Ma il sindacato degli impiegati ferroviari, VVMC e il sindacato dei lavoratori FNV Spoor non sono d’accordo con la decisione.

Secondo l’azienda, eliminare la figura del capostazione renderebbe i treni più puntuali. In questo modo, si guadagnerebbero minuti preziosi per aggiungere altre corse. Ad esempio, dal 2023 il treno rapido per Schipol potrebbe partire ogni sei o nove minuti.

Per il momento l’opzione riguarda solo i treni rapidi da Amsterdam centro all’aereoporto, eppure molti lo vedono come l’inizio della fine per il mestiere di capostazione. “Il mestiere che conoscevamo noi sta già sparendo, è un campanello d’allarme” ha detto a Trouw il presidente di VVMC Wim Eilert.

Per il sindacato FNV c’è in ballo la sicurezza.

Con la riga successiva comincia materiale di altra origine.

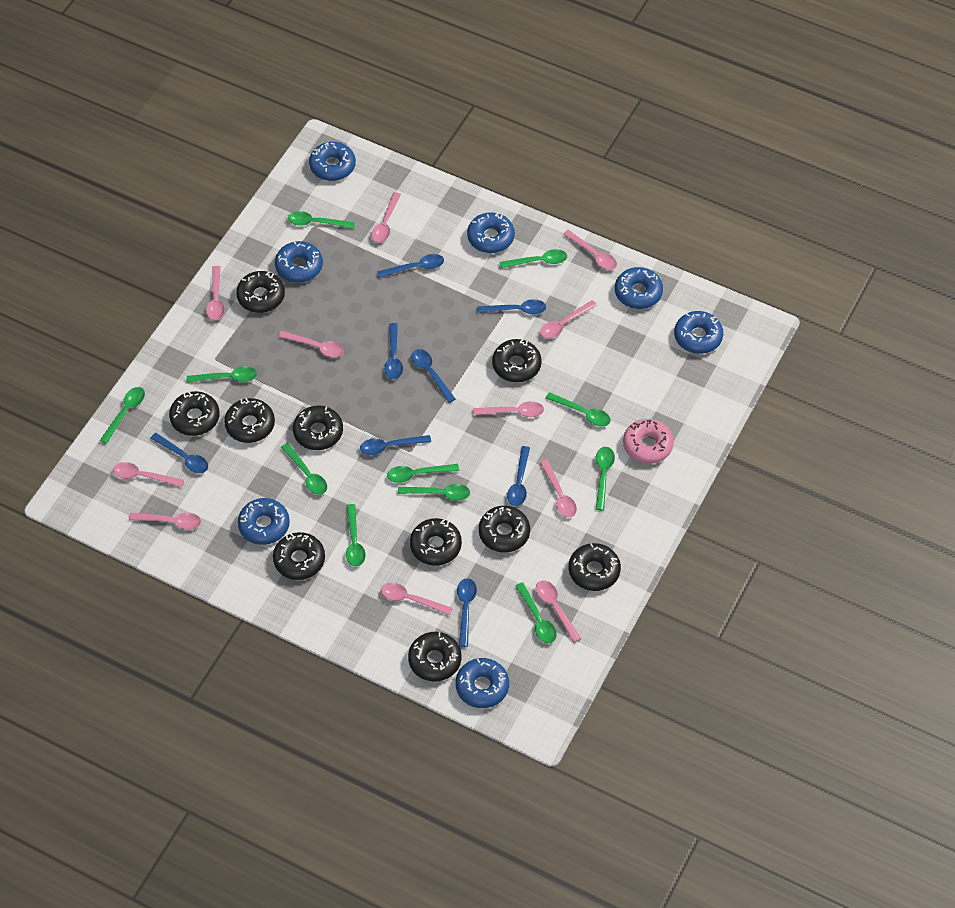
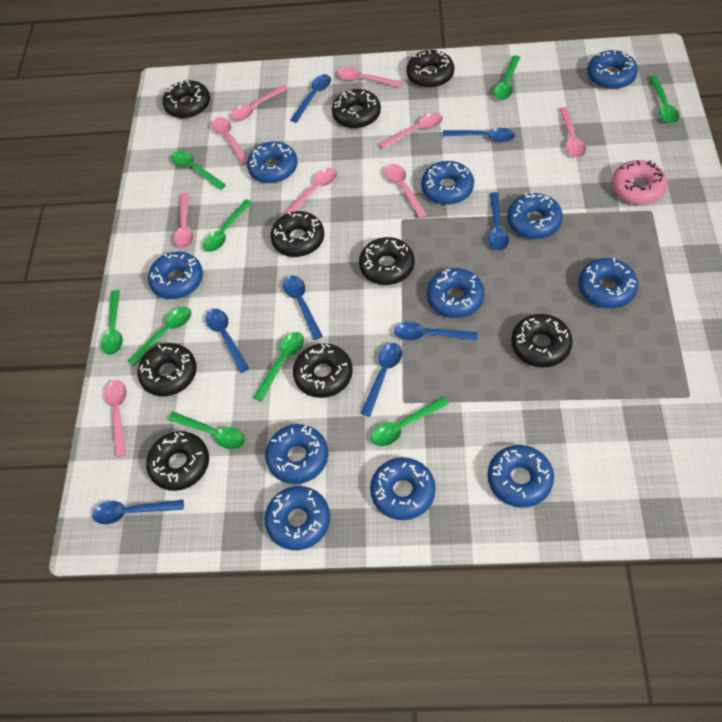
black donut: 10 -> 9
blue donut: 7 -> 11
green spoon: 11 -> 9
pink spoon: 11 -> 9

Infatti, eliminare il capostazione potrebbe aumentare il rischio di travolgere passeggeri. Il treno potrebbe non accorgersi della luce rossa e non fermarsi. Henri Janssen di VVMC ha sottolineato che la tecnologia a volte reagisce più tardi degli umani. “Cosa succederebbe con un passeggero bloccato fra le porte?”

NS non vede i problemi di sicurezza e ha annunciato che provvederà con il piano. L’azienda ha assicurato che la sicurezza dei passeggeri non sarà compromessa e che i capostazione continueranno a lavorare. Ma i sindacati sono pronti a dare battaglia con tutti i mezzi legali necessari.